On May 8, Adobe submitted a takedown notice to SourceForge.net requesting that the rtmpdump project be removed from their site. SourceForge.net removed the project this past week. For more details, see the original Slashdot post, an updated Slashdot post, and a new post from Linuxcentre.
Reading deeper into the takedown notice, we see that Adobe believes rtmpdump “can be used to download copyrighted works” and lists some pages on Channel 4 as examples. The takedown notice also states that Adobe “is the developer of technological protection measures that protect content from unauthorized copying and distribution”. This suggests rtmpdump was targeted because it circumvents technological protection measures. A post on the XBMC forum confirms that Channel 4 uses RTMPE, an encrypted version of RTMP, used to transmit video with Flash. The post also links to a Replay Media Catcher page discussing how Adobe forced them to remove RTMPE support. Though the takedown notice doesn’t state it explicitly, we can be fairly sure from these points that Adobe is targeting rtmpdump because it allows you to download content transmitted using RTMPE.

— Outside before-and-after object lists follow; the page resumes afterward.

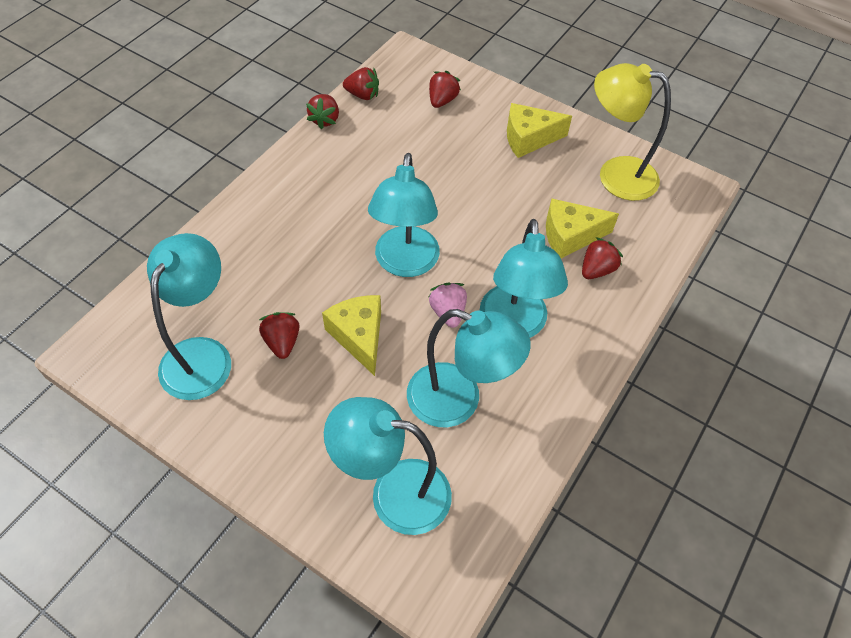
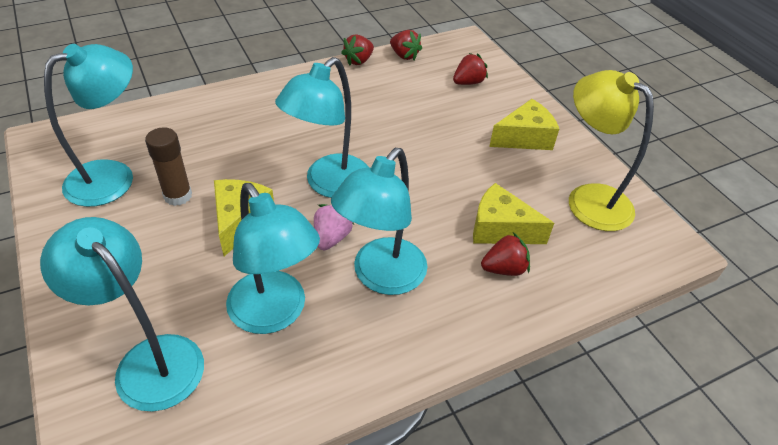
camera: 30 degrees right, 10 degrees down
(282, 342) = (178, 196): red strawberry -> brown glue stick
(529, 138) = (524, 138): yellow cheese -> yellow cheese turned 135 degrees clockwise

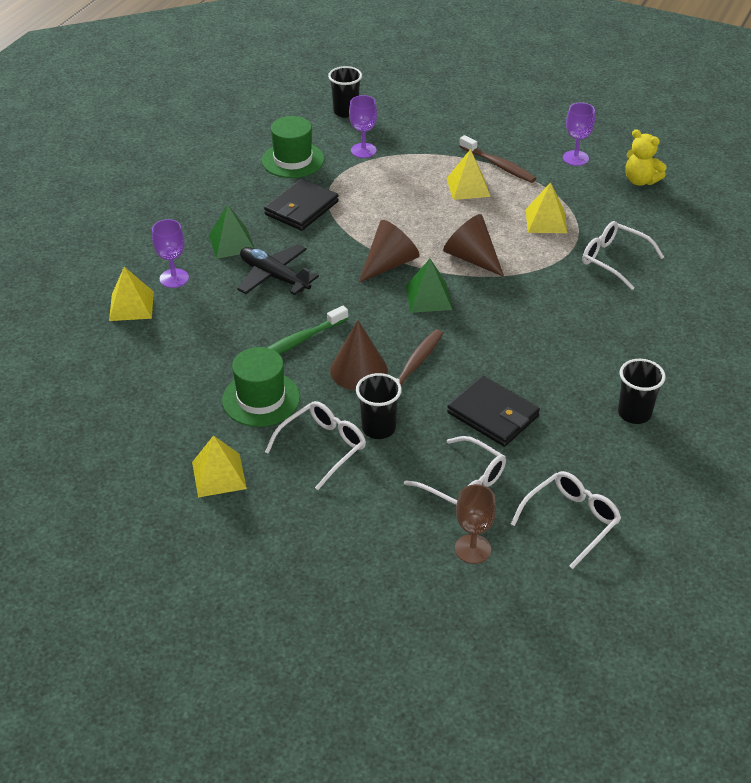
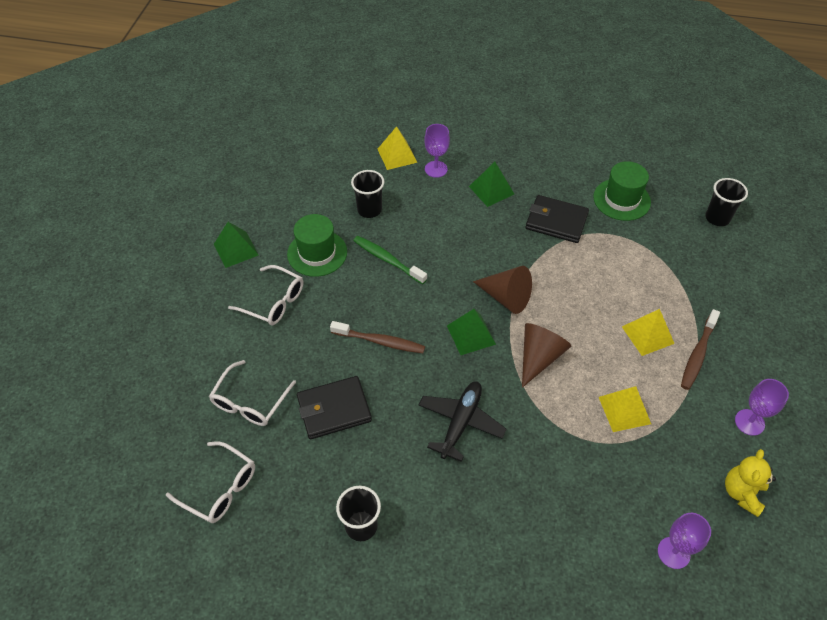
camera: 75 degrees right, 10 degrees up
(219, 475) = (236, 249): yellow pyramid -> green pyramid
(274, 276) = (460, 226): black plane -> black plane (460, 422)
(358, 370) = (364, 305): brown cone -> none
(363, 150) = (663, 244): purple goblet -> purple goblet (673, 552)
(378, 428) = (301, 332): black cup -> black cup (369, 210)
(472, 549) = (182, 420): brown goblet -> none
(492, 414) = (334, 409): black wallet -> black wallet turned 45 degrees clockwise
(614, 260) = (586, 482): white glasses -> none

The major implication of this takedown notice is that Adobe has definitively told us that a fully-compliant free software Flash player is illegal. This is because RTMPE is part of Flash, circumventing RTMPE is illegal (in the US at least), and Adobe will never give a key to a free software project since they cannot hide the key. As a result, Flash cannot truly be a standard even if we ignore the codec patent problems.
Adobe’s takedown of rtmpdump reminds us that Adobe does not fully support open standards. As a result, web designers and anyone else who cares about an open web should steer clear of Adobe technologies, in particular Flash. Adobe was given the choice of supporting open standards or appeasing big media and they chose big media. Make no mistake, Adobe is an enemy of the open web.